Тем не менее группа, которая к этому времени получила многозначительное имя «Палата №6» (мол, понимаем, в какой стране живем), не развалилась, а переехала в Серовку, где был кое-какой аппарат и уже существовала группа «Голубые монстры». Виталий Соколов пропал из виду, но в училище отыскался новый барабанщик, Анатолий Смирнов — разносторонне одаренный художник и музыкант, который уже тогда поглядывал в сторону профессиональной сцены.
«Палата №6» исполняла материал Black Sabbath, Deep Purple (с непременной «Smoke On The Water») и песни самого Макса, которые можно было определить как мелодичный хард с нарочито чернушными текстами. Группа регулярно и с успехом выступала у себя в Серовке, а также гастролировала по соседним школам. Цой, который все первые годы посвятил борьбе с бас-гитарой, мало-помалу освоился на сцене, а также начал проявлять себя как интересный аранжировщик. Помимо того, он славился умением точно снимать партии любых инструментов, а на записях играл отдельные гитарные партии и пел вторым голосом (делать это на сцене он покуда не решался)».

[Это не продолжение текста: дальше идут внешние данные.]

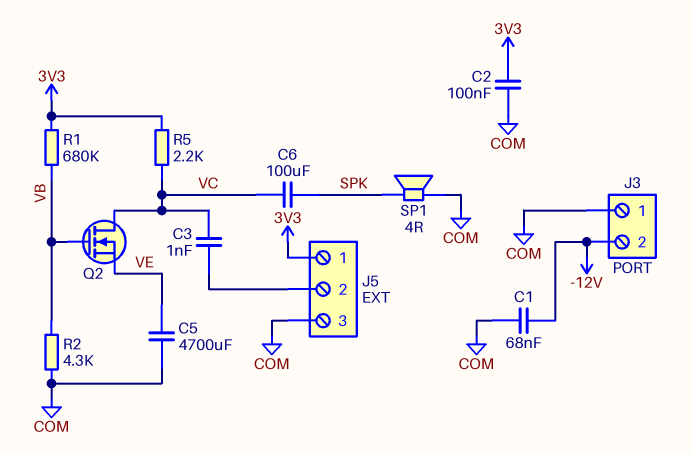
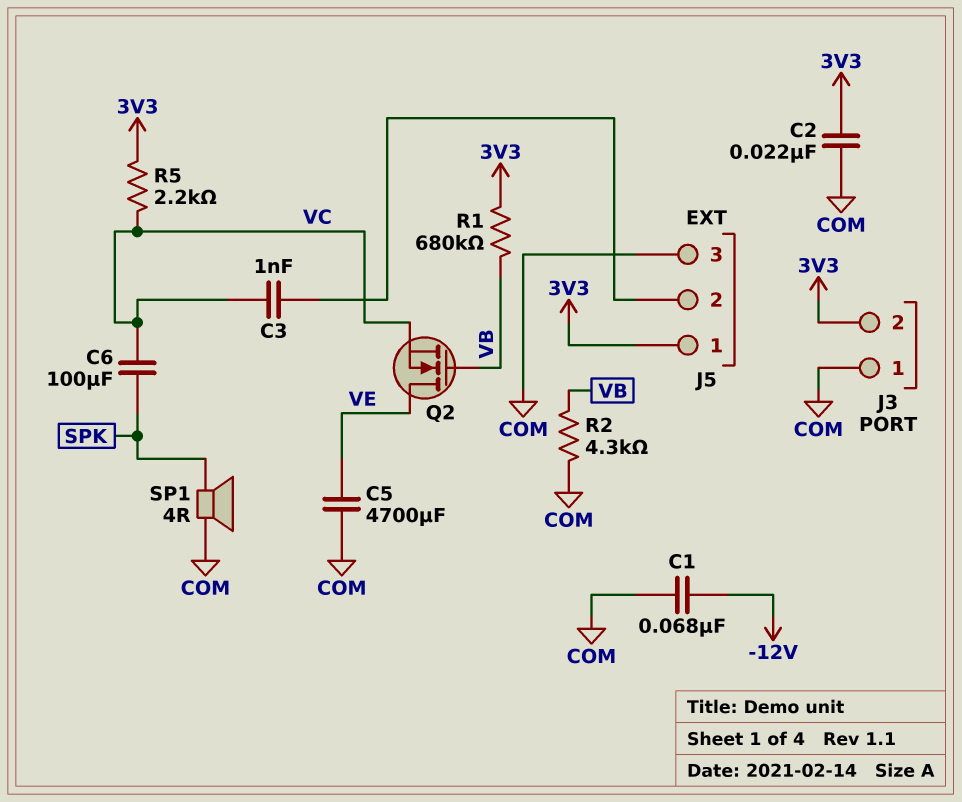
C2: 100nF (3V3, COM) -> 22nF (3V3, COM)
J3 pin 2: -12V -> 3V3
Q2: NMOS (G VB, D VC, S VE) -> NMOS (G VB, D VE, S VC)

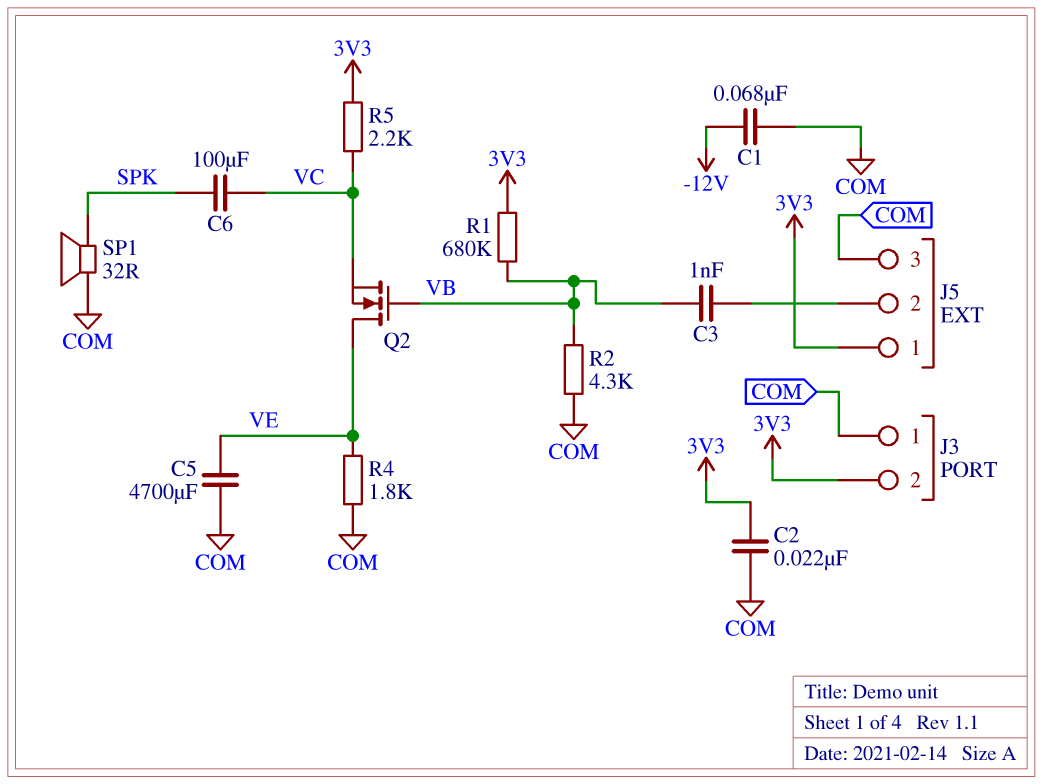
C3: 1nF (J5/2, VC) -> 1nF (J5/2, VB)
R4: none -> 1.8k (COM, VE)
SP1: speaker 4R (COM, SPK) -> speaker 32R (COM, SPK)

Но вернемся в художественную школу.
Надо помнить, что школа «Казанский собор» не была общеобразовательной. Цой ездил туда три раза в неделю, продолжая учиться в обычной школе, точнее, в обычных школах, которые часто менялись.
И везде при первой возможности он рисовал на уроках, об этом многие вспоминают.
«В начале седьмого класса, это был 1976 год, наша классная руководительница, она же завуч школы и учитель географии, привела на какое-то занятие трех новеньких и сказала, что теперь эти мальчики будут учиться с нами. Там было два офицерских сына и длинненький такой — Витя Цой.
Из нашего класса все с ним дружили и общались, каждый знал его очень хорошо, но так получилось, что именно я на многих занятиях сидел с ним за одной партой. И воспоминания мои о нем, конечно, не как о музыканте, тем более великом музыканте впоследствии, а о художнике.
Я видел, что новичок что-то рисует постоянно в тетрадке и у него хорошо получается. Я стал спрашивать: «почему? А как?» И выяснилось, что он учится в художественной школе. Поэтому он был и, наверное, остался для меня скорее как художник.
Помню такой момент. Он что-то рисует на уроке, а наша учитель географии, Мария Антоновна, сзади подходит, видит это дело и начинает молотить указкой по парте, каждый свой удар по ней сопровождая фразой:
«Цой! Если бы ты был (удар) Репиным (удар), то тогда (удар) может быть (удар) я разрешила бы тебе (удар) заниматься на уроке (удар), чем хочешь. Но поскольку ты не Репин (удар) и останешься никем (удар), ты должен сидеть и слушать на моем уроке»».